The U.S. Air Force employed FICON aircraft operationally for a brief period in the mid-1950s with RF-84Ks (an RF-84K is on display in the museum's Cold War Gallery). By the late 1950s, however, the successful development of mid-air refueling ended the use of parasite fighters.
Engine: Allison J35-A-25 jet engine of 5,200 lbs. thrust
Maximum speed: 670 mph
Range: 1,800 miles
Service ceiling: 45,000 feet
Click here to return to the Research & Development Gallery.

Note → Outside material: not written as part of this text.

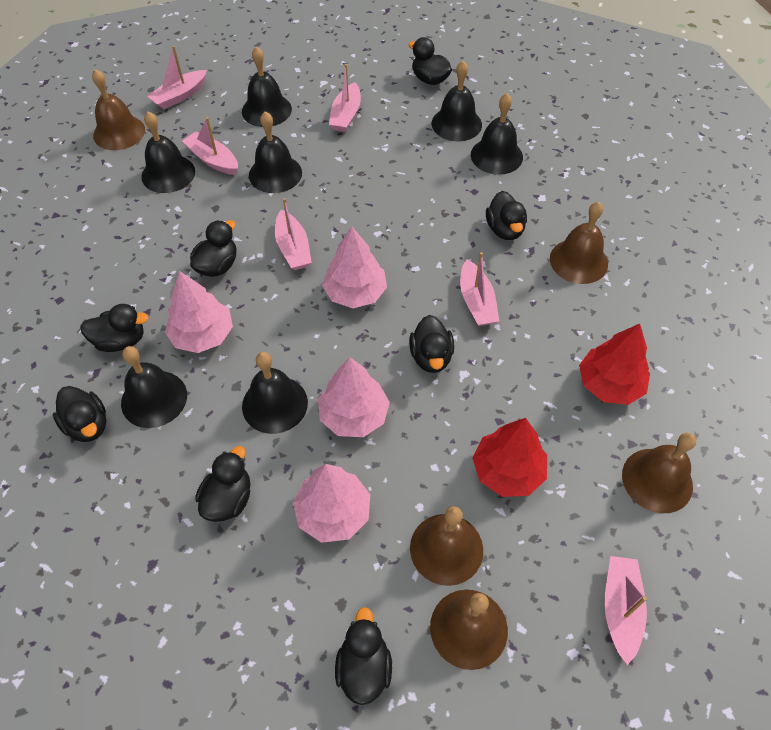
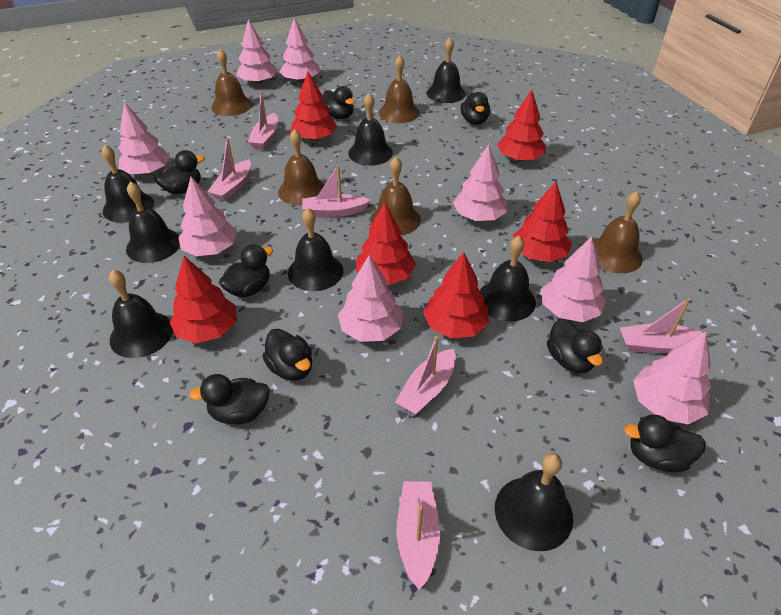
black bell: 7 -> 8
pink tree: 4 -> 8
red tree: 2 -> 6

Please note Springfield Street, the road that leads to the museum’s entrance, is undergoing construction through the beginning of September. Expect lane reductions and some delays. Please follow the signs and instructions provided by the road crews.
The National Museum of the U.S. Air Force is located at:
1100 Spaatz Street
Wright-Patterson AFB OH 45433
(near Dayton, Ohio)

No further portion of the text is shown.